There’s another problem with using the words “agent” and “agentic” to evoke the goal of autonomous machines: Crediting machines with “agency” is fantastical. This doubles down on AI’s core mythology and original sin, the anthropomorphization of machines. The machine is no longer a tool at the disposal of humans – rather, it's elevated to have its own human-level understanding, goal-setting and volition. It's our peer. Essentially, it's alive.
The spontaneous goal-setting that comes with agency – and its resulting unbottleability – have been seeping into the AI narrative for years. "AI that works doesn’t stay in a lab," writes Kevin Roose in The New York Times. "It makes its way into weapons used by the military and software used by children in their classrooms." In another article, he wrote, “I worry that the technology will... eventually grow capable of carrying out its own dangerous acts.” Likewise, Elon Musk, one of the world's most effective transmitters of AGI hype, announced safety assurances that cleverly imply a willful or dangerous AI. He says that his company's forthcoming humanoid robot will be hardwired to obey whenever anyone says, “Stop, stop, stop.”
The story of technology taking on a life of its own is an age-old drama.
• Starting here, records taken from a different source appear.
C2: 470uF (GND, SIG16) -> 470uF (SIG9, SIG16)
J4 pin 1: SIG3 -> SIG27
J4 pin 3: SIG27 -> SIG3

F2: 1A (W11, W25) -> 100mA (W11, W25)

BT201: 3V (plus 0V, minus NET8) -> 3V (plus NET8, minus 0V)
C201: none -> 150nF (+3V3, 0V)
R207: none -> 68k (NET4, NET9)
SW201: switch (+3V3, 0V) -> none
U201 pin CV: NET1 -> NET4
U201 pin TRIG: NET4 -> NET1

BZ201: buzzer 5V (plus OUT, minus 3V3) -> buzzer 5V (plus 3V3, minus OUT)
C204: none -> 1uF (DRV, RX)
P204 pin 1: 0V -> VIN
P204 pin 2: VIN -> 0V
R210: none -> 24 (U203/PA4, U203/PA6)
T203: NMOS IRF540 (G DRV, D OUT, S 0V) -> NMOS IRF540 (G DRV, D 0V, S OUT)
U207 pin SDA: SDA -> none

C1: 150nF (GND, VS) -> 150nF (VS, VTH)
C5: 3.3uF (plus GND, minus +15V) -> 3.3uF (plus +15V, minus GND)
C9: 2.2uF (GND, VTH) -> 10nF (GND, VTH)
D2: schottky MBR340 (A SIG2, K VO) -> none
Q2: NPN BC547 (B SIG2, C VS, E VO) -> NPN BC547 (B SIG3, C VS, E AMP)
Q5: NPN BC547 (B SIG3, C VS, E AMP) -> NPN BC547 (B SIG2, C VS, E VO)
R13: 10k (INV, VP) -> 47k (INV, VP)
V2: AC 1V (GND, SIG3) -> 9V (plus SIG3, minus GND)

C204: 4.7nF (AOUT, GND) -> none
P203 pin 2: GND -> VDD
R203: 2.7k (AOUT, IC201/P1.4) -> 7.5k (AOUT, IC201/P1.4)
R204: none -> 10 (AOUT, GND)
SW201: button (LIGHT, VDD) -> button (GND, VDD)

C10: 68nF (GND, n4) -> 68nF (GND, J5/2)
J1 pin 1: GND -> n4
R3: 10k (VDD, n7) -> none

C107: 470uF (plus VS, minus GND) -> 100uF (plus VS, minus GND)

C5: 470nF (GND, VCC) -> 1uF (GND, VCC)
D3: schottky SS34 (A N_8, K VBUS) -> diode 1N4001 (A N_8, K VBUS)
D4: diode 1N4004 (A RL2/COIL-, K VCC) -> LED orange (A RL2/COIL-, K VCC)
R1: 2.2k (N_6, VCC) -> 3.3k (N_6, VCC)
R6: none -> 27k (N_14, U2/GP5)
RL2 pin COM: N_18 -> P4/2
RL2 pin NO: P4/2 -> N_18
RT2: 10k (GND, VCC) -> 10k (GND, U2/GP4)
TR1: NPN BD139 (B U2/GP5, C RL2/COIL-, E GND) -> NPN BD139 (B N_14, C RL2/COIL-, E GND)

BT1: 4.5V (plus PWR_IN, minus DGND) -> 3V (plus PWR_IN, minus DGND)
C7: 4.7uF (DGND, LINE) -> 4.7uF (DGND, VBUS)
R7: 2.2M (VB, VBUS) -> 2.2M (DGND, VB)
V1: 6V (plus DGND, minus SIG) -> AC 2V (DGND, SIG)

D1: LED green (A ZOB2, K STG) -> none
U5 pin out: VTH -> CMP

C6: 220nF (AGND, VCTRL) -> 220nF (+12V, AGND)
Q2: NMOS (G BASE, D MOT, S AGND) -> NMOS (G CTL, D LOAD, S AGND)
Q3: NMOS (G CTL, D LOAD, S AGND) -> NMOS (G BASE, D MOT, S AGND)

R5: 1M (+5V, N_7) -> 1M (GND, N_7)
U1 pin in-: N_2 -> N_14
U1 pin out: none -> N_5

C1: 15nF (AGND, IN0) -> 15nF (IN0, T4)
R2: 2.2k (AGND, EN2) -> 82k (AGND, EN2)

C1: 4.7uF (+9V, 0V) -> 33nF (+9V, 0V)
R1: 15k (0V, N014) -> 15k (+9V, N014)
We need to see this high tech mythology for what it is: a more convincingly rationalized ghost story. It’s the novel Mary Shelley would have written had she been familiar with algorithms. The implausible, unsupported notion that we're actively progressing toward AGI – aka artificial humans – underlies much of the hype (and often overlays it explicitly as well). “Agentic” invokes this narrative.
Despite the unprecedented capabilities – and uncanny, seemingly humanlike qualities – of generative AI, the limit on how much human work can be fully automated will continue to only very slowly budge. I believe that we will generally need to settle for partial autonomy.
Don't buy “agentic AI” and don't sell it either. It's an empty buzzword that, in most uses, overpromises. The AI industry runs largely – although certainly not entirely – on hype. To the degree that it continues to overinflate expectations, the industry will ultimately face a commensurate burst bubble: the dire disillusionment and unfulfilled debt that result from unmet promises.